### EXERCISE DETAILS
Copy, exactly and without additions, every line in the records below from the one holding "line: (33, 1506)" through the one holding "part: (1433, 499) -> (1428, 316), size x0.6", both ends included.

──────── DATA FOR PROCESSING ────────

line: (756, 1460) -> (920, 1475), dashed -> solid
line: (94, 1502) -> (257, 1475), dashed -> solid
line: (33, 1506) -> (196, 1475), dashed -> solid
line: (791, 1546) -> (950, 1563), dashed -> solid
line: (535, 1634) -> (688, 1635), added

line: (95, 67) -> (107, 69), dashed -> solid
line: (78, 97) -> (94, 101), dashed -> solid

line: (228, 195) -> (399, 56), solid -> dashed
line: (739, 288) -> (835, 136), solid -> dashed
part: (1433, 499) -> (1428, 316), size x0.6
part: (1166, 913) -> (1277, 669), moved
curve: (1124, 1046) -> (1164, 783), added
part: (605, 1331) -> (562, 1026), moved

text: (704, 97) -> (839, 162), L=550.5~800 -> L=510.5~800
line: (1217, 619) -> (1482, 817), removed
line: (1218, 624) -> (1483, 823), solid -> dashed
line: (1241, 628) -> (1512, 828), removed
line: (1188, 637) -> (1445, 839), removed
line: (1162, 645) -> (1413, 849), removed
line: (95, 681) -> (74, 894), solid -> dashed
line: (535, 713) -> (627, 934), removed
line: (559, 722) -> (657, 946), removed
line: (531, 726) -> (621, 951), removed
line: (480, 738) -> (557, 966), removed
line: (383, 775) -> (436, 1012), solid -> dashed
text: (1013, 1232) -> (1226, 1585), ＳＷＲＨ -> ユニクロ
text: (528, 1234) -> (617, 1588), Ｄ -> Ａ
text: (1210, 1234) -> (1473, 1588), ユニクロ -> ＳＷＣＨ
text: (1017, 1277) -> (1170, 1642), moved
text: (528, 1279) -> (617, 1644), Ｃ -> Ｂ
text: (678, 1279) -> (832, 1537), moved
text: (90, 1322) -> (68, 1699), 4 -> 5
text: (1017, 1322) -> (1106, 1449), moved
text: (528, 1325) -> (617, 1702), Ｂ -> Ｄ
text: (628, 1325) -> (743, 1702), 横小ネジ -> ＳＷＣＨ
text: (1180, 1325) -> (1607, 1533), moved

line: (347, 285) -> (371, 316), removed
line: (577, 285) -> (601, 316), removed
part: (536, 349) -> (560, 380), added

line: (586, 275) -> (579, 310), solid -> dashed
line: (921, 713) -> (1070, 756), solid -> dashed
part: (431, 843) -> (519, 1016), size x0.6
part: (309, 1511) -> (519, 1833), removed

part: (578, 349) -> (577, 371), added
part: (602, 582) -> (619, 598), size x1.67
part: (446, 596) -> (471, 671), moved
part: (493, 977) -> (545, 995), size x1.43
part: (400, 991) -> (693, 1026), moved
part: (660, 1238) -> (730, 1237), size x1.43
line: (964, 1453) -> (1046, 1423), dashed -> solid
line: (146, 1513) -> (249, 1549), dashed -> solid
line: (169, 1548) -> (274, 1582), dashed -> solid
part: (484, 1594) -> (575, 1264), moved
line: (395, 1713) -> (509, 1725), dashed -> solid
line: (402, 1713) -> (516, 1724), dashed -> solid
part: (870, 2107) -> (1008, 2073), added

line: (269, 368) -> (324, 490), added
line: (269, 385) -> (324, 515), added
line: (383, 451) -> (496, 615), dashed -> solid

────────

### ANSWER TO THIS PROBLEM
line: (33, 1506) -> (196, 1475), dashed -> solid
line: (791, 1546) -> (950, 1563), dashed -> solid
line: (535, 1634) -> (688, 1635), added

line: (95, 67) -> (107, 69), dashed -> solid
line: (78, 97) -> (94, 101), dashed -> solid

line: (228, 195) -> (399, 56), solid -> dashed
line: (739, 288) -> (835, 136), solid -> dashed
part: (1433, 499) -> (1428, 316), size x0.6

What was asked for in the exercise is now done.